> **DATA EXTRACTS**
========================================================================

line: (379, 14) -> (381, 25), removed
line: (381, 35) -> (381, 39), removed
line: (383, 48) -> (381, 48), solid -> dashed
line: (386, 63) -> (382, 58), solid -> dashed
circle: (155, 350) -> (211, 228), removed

========================================================================

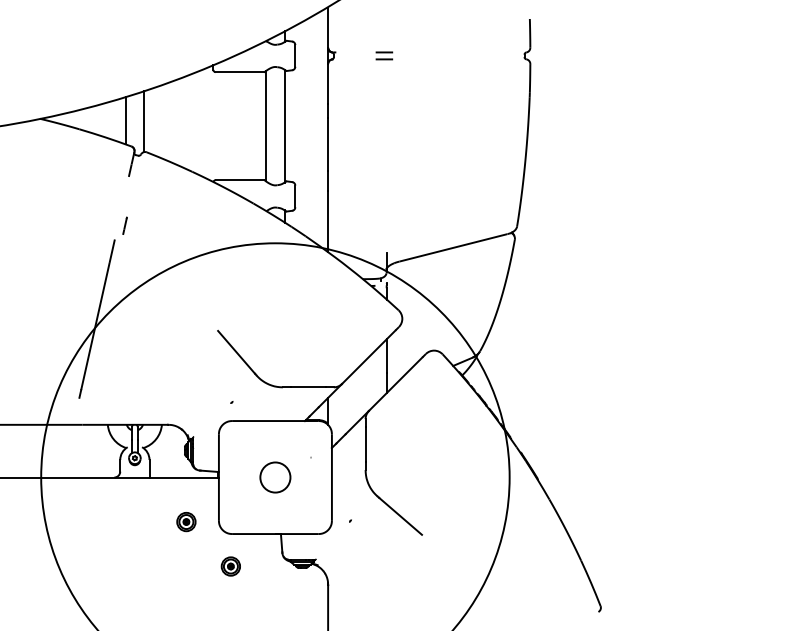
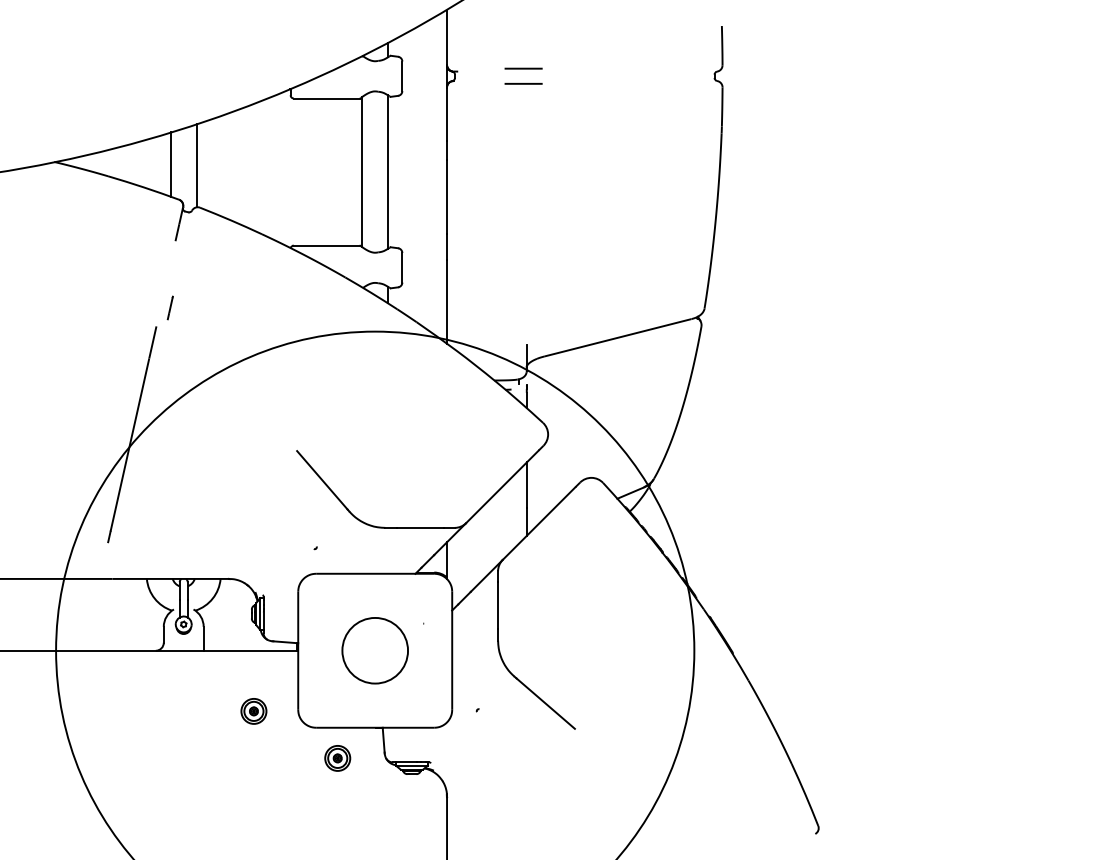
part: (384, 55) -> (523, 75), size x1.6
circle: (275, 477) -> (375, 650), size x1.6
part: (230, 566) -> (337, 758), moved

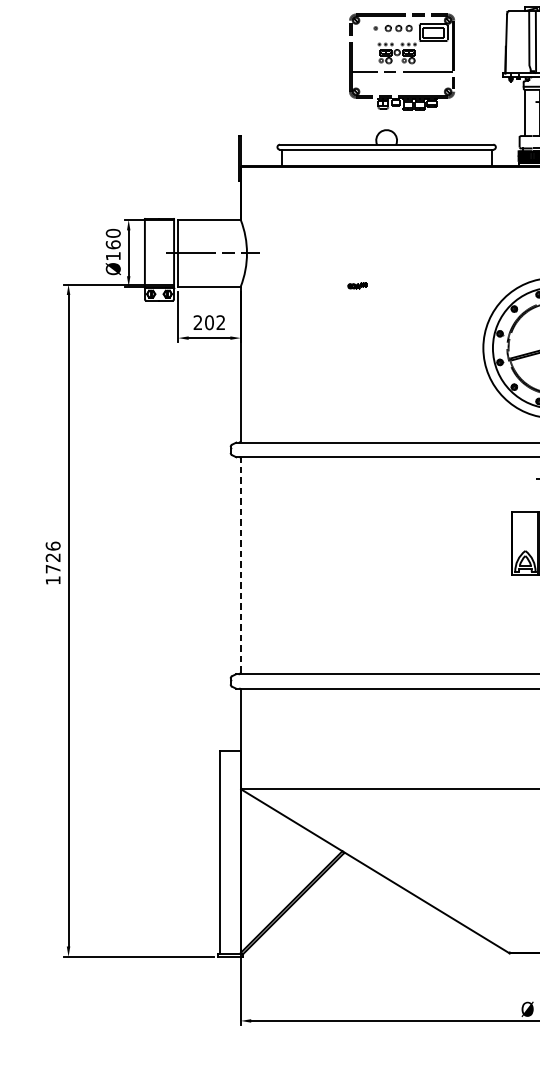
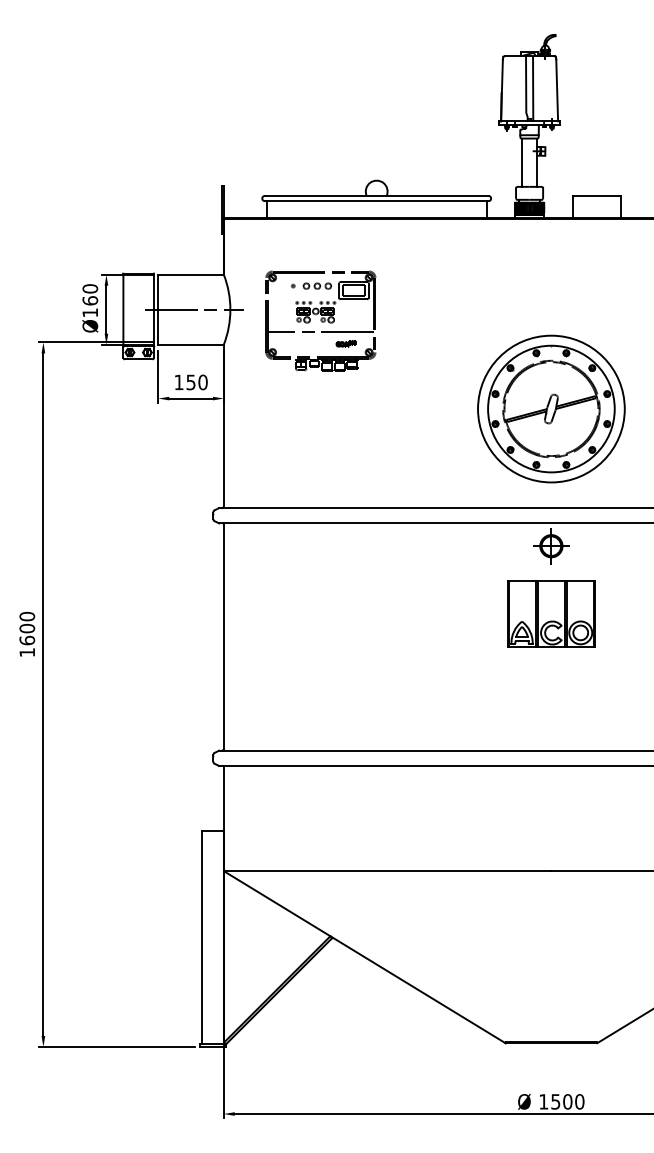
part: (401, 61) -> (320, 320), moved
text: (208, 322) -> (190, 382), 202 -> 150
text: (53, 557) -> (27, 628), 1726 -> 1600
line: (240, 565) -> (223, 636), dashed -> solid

========================================================================

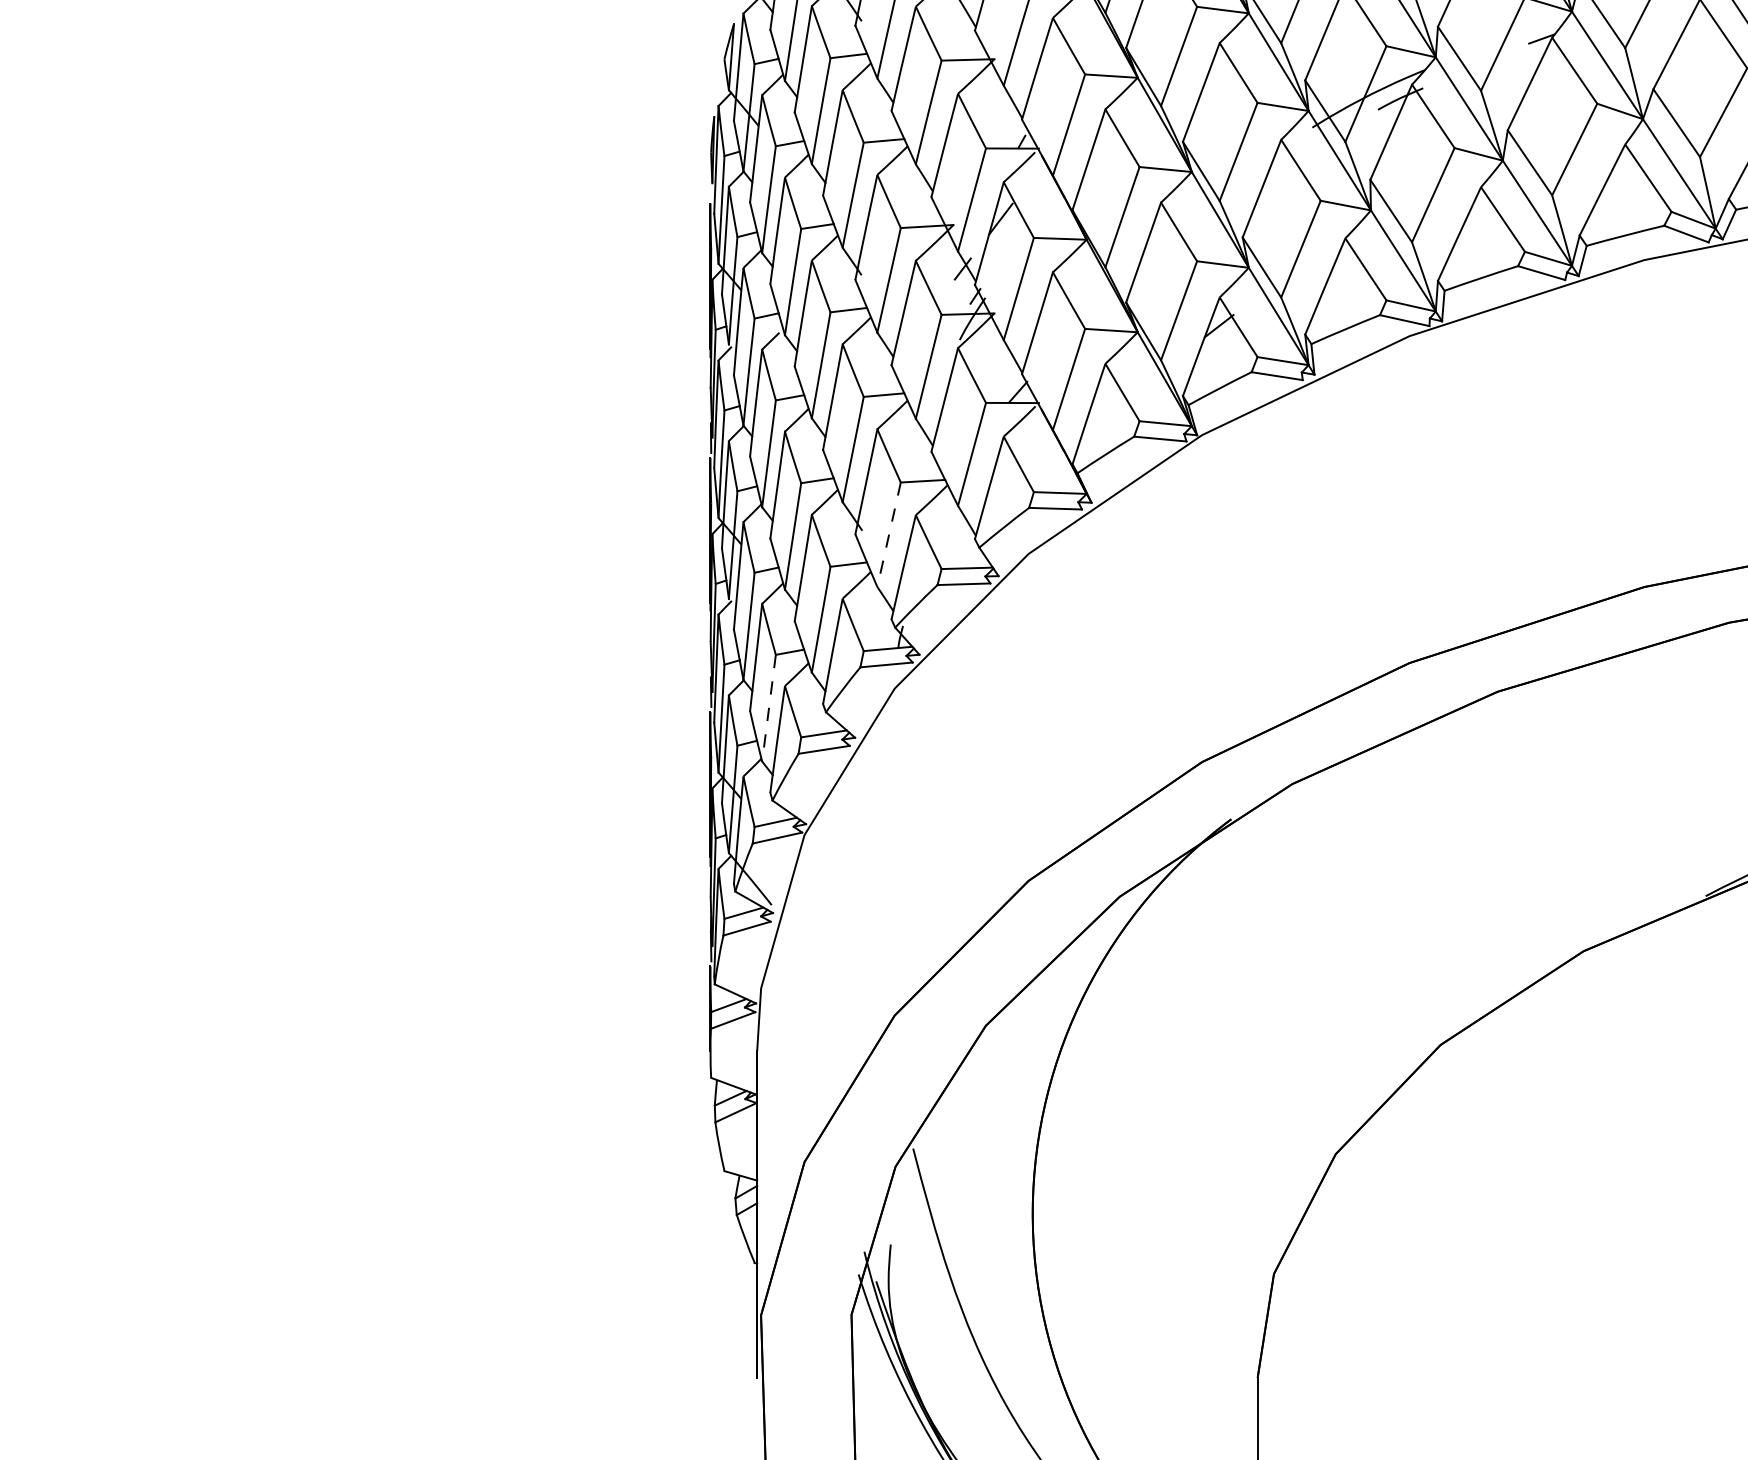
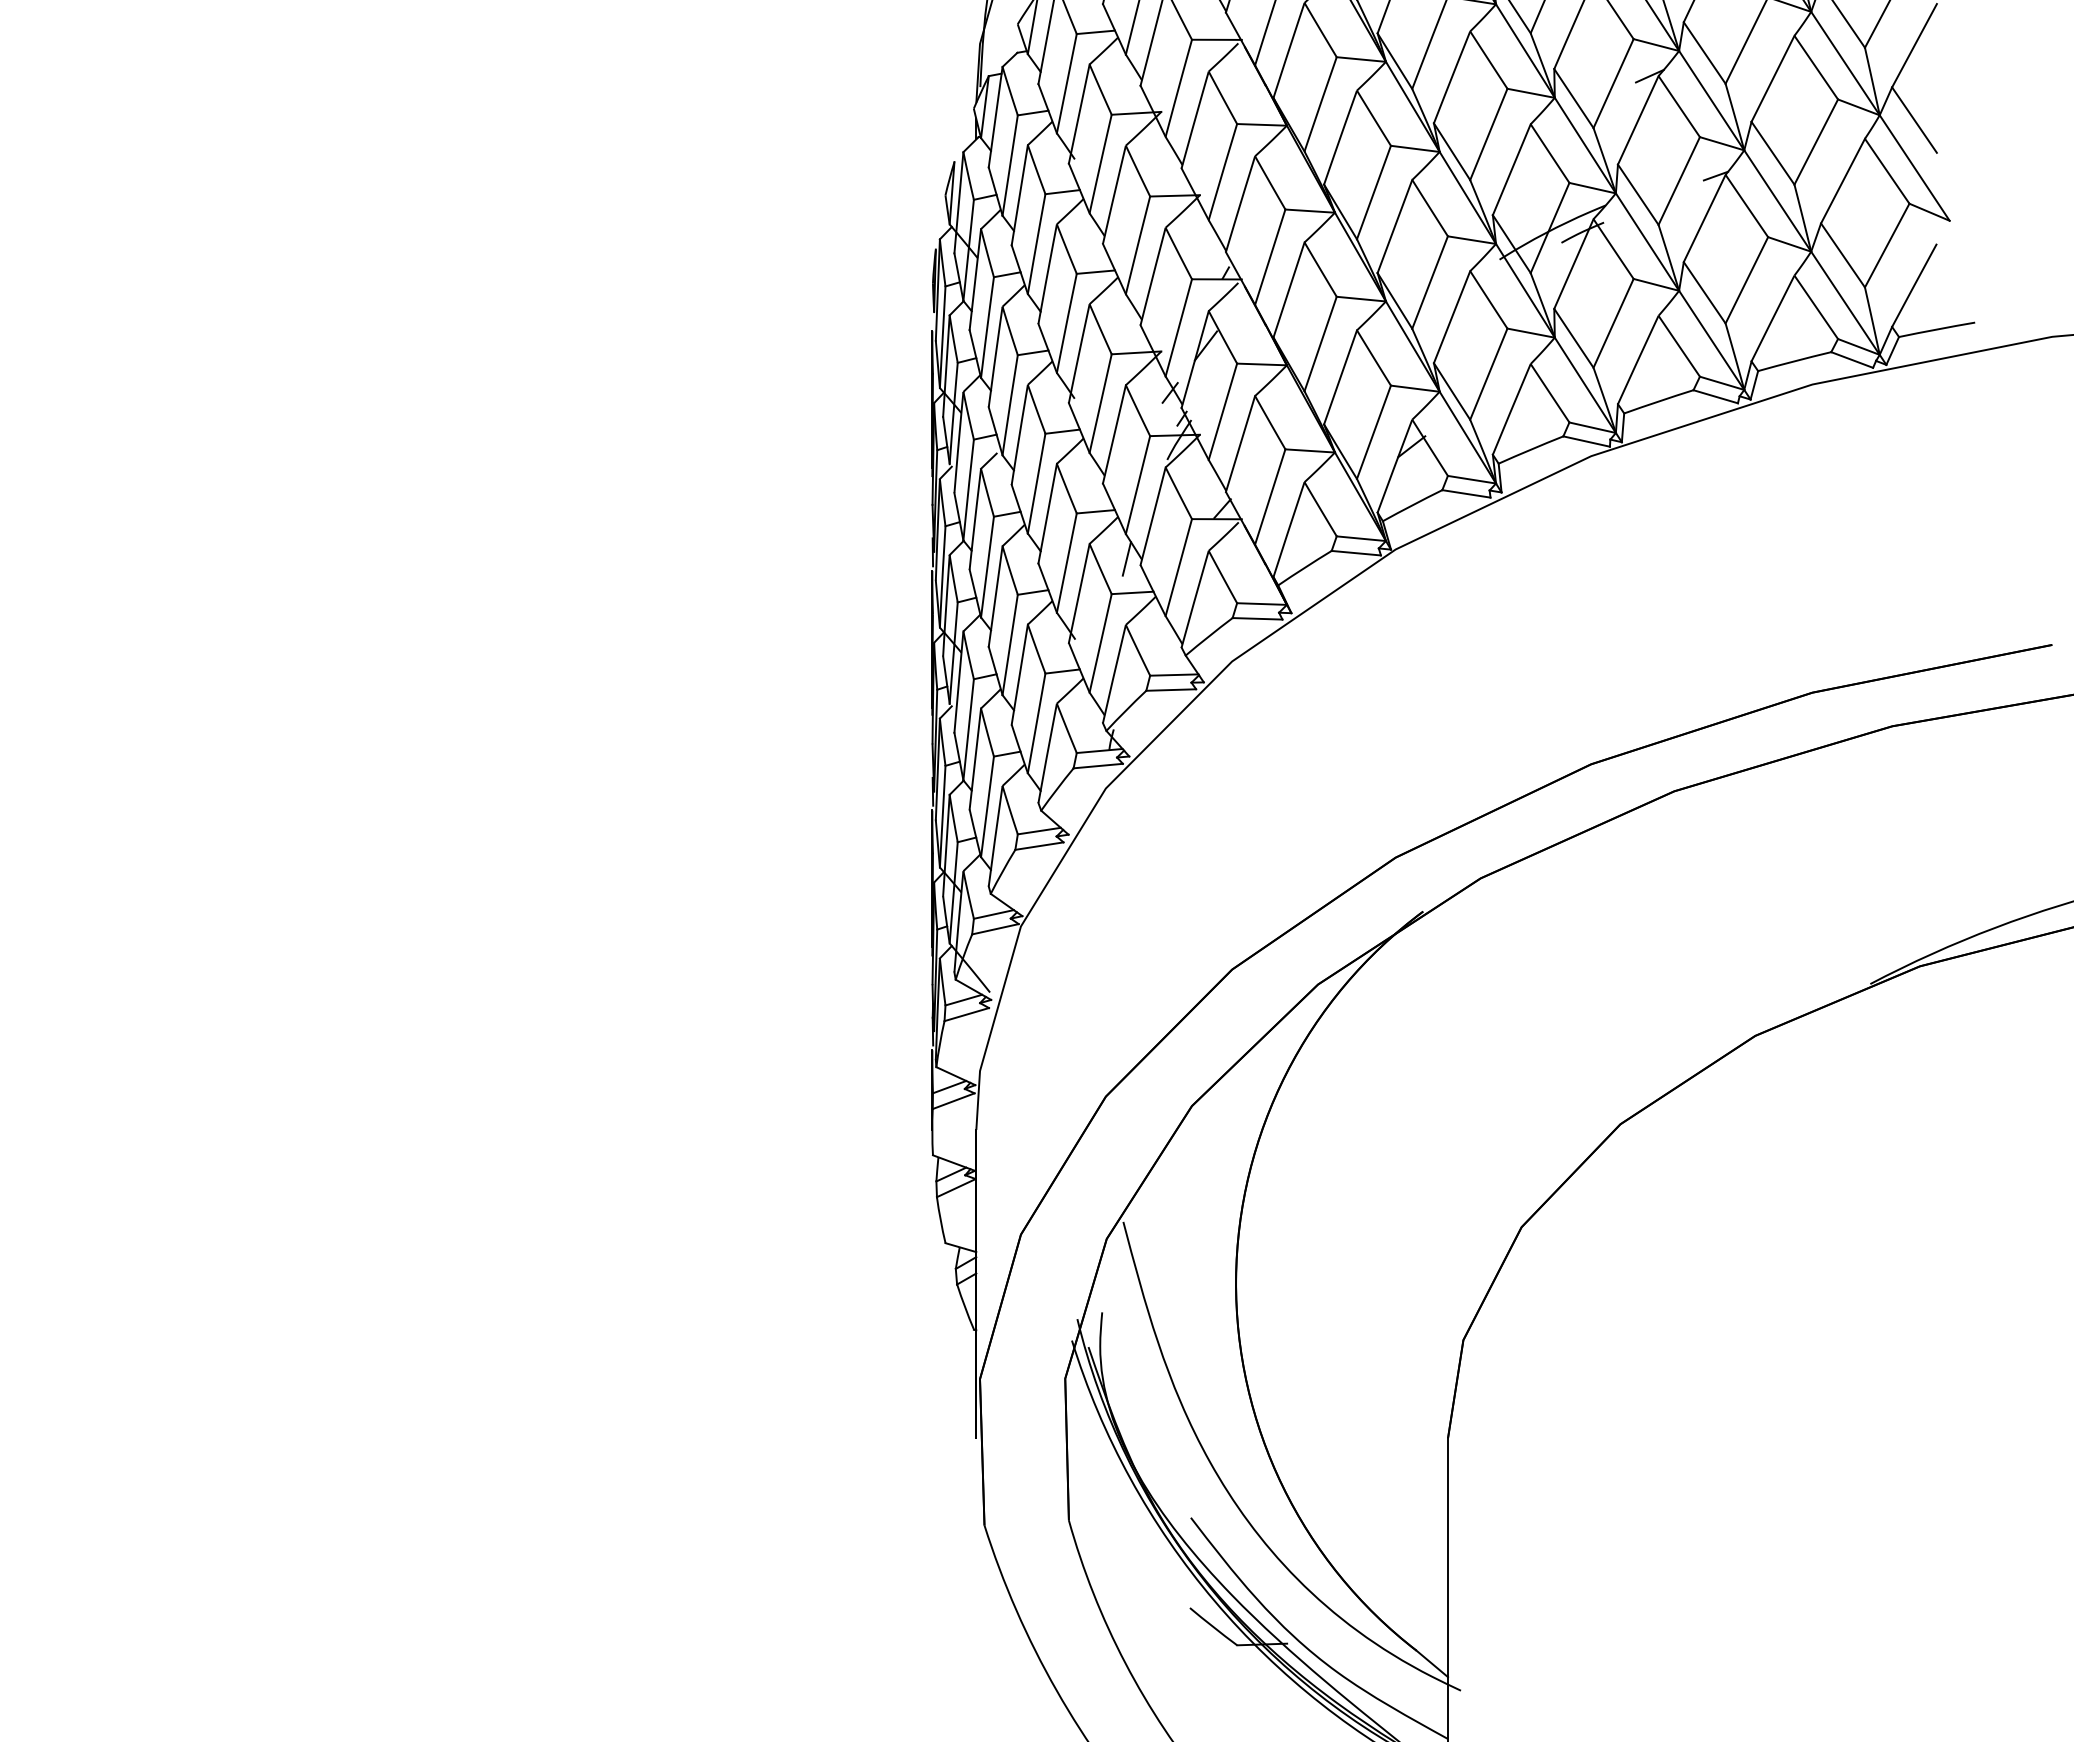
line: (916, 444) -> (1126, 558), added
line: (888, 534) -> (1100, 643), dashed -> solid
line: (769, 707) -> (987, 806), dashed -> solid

========================================================================

> **WHAT IS EXPECTED**
Show a copy of each line from the records above in which the string "text" occurs.

> **TASK SOLUTION**
text: (208, 322) -> (190, 382), 202 -> 150
text: (53, 557) -> (27, 628), 1726 -> 1600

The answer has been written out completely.